The word "desolate" takes on a whole new meaning when you're driving down Highway 285 north toward Cities of Gold. The air feels drier, short commutes seem longer and the roadside businesses (a myriad of liquor stores, pop-up fireworks retailers and of course, the Pojoaque Pueblo's casino) stand out like sad monolithic tributes—not to the gloriousness of Native history past, but its sad mainstream present.

It's in this environment—which he describes as "a magical place"—that 27-year-old Ehren Natay resides.

A trained musician and jewelry maker, Natay forayed into the visual art realm in 2005, and, since then, has used the medium as an outlet to forge his own identity.

"You've gotta look at the past and from there, constantly try to create," Natay says, sitting in the living room of his adobe studio.

Selected as one of three early-career artists to be offered a weeklong residency in the Southwestern Association for Indian Arts' The Rising Artists Project, the six pieces he's preparing for the show challenge the historical norm.

“For a long time, [Native arts] have not been evolving. It’s been stuck in this world that it has been since the beginning,” he says he says in a matter-of-fact way.

In contrast, Natay's world blurs the lines of the traditional, and marries it with the modern iconography of his mixed race upbringing: His father is Navajo and Santo Domingo ("rival tribes," he points out), and his mother is of Irish and German descent.

"I'm constantly trying to figure out, 'OK, what images am I allowed to use, being that I'm half-white and half-Native?' I don't want to just make art because it's Indian, or because it looks Indian," he reflects; "sure, it will look Indian, but it'll also be half pop culture."
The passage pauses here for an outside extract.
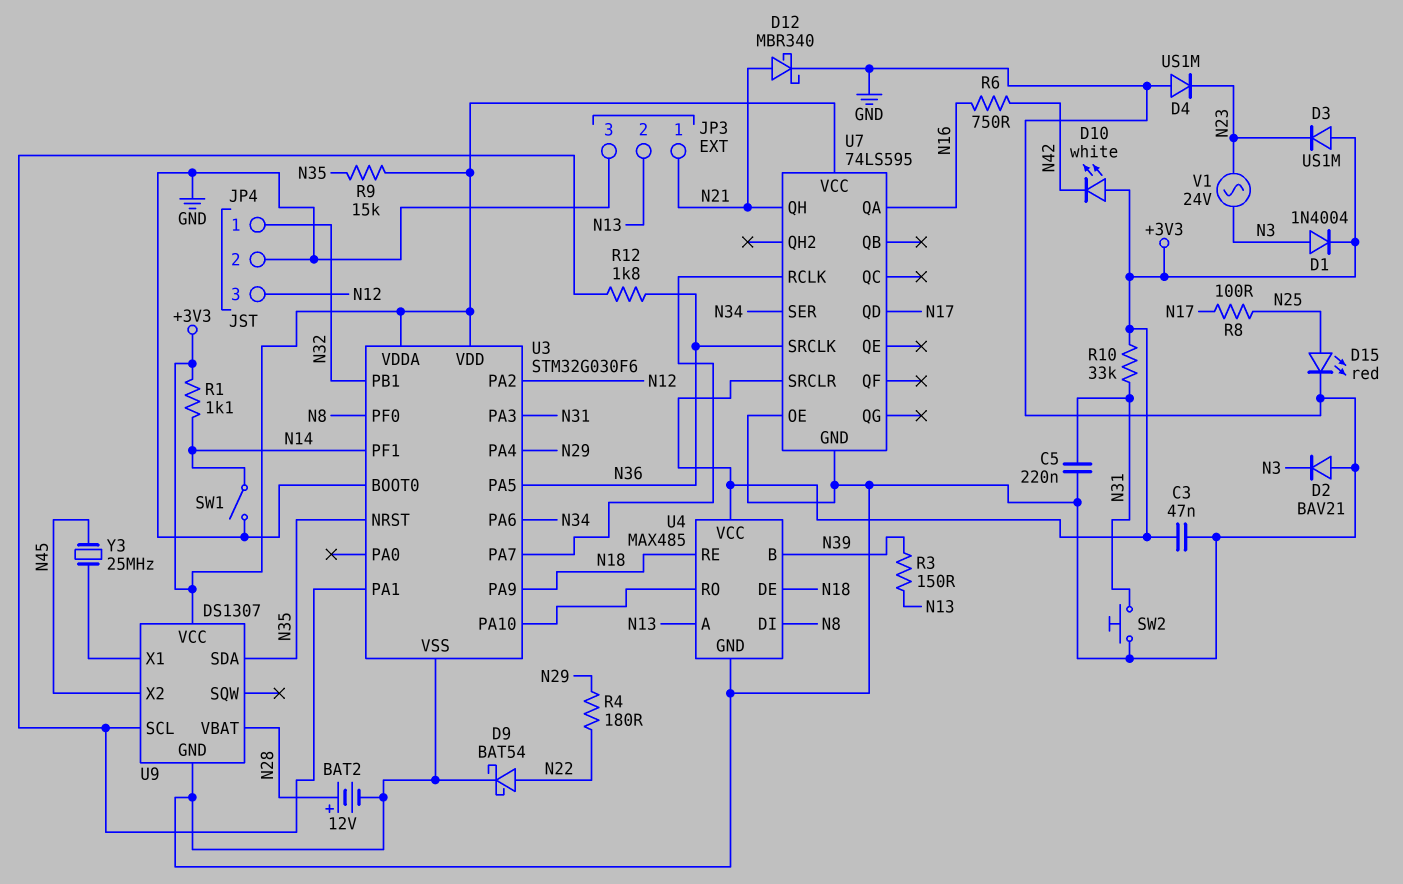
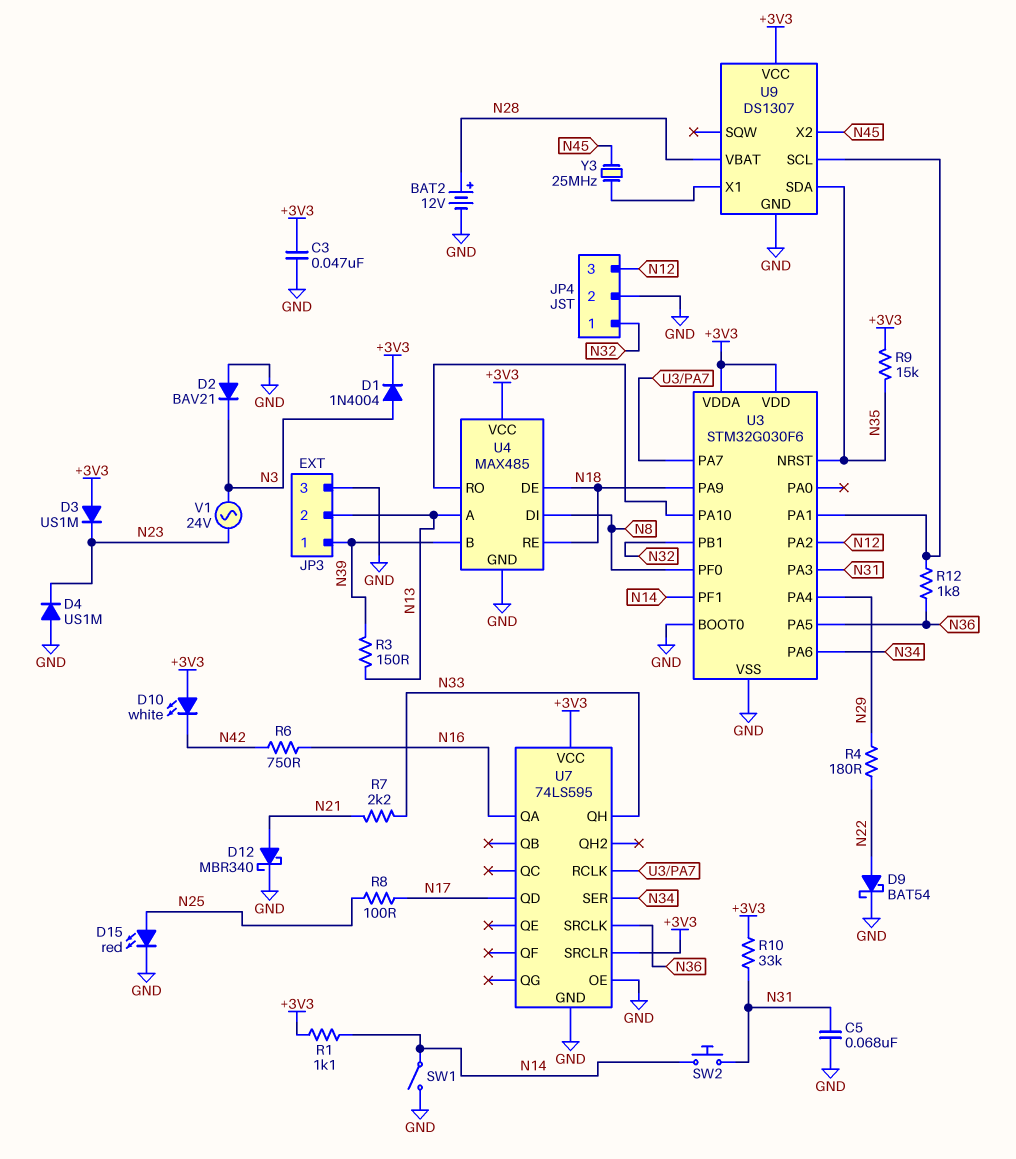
C5: 220nF (GND, N31) -> 68nF (GND, N31)
JP3 pin 1: N21 -> N39
R7: none -> 2.2k (N21, N33)
SW2: button (GND, N31) -> button (N14, N31)
U7 pin QH: N21 -> N33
That inherited duality is ever-present in Natay’s work, and transpires into his everyday life. He’s performed with Dancing Earth (along fellow Rising artist Jaque Fragua) and is a member of local hip-hop outfit Line of Sight. Sculptural pieces like “Defeat”—a wearable copper warrior mask adorned with buffalo teeth mounted on found wood— adorn his bedroom walls, and next to his front door, a large Terminator action figure is proudly displayed in a sanctuary-style niche he calls El Santuario de Arnold Schwarzenegger.
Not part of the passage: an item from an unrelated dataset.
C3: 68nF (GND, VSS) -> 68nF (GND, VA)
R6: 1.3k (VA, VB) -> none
A work in progress titled "Traditional Gaming" takes up most of the breakfast bar. In it, ancient symbols are reinterpreted as Pac-Man characters.

The ghosts, Blinky, Pinky, Inky and Clyde, are replaced by Yebache faces inside a kiva that opens towards the east; instead of cherries, there's watermelon; and a modern take on the bee-plant (also known as Navajo spinach) is the pellet-munching protagonist.  

"It's kind of playful, but at the same time, I want to raise some questions about our society; American society," he says.

"It's not our fault that it happened this way. I think that there has to be some recognition to what's been done, and we have to overcome feeling like we're the beaten-down Native."

Despite being the lone Santa Fean in residency, he brushes off any pressure that comes with the distinction.

"I want to represent who I am. I have friends that are just like me, Native kids that grew up in Santa Fe High, and that are out to open up gaps from both sides."

Expectations, he says, are out the window.  

"I find that when you're expecting to do well at a show, you're always going to be proven wrong. I'm just going to be open to whatever comes along; somebody might approach me and say, 'Hey, I've got a comic book and I want you to do the cover art.' Who knows?"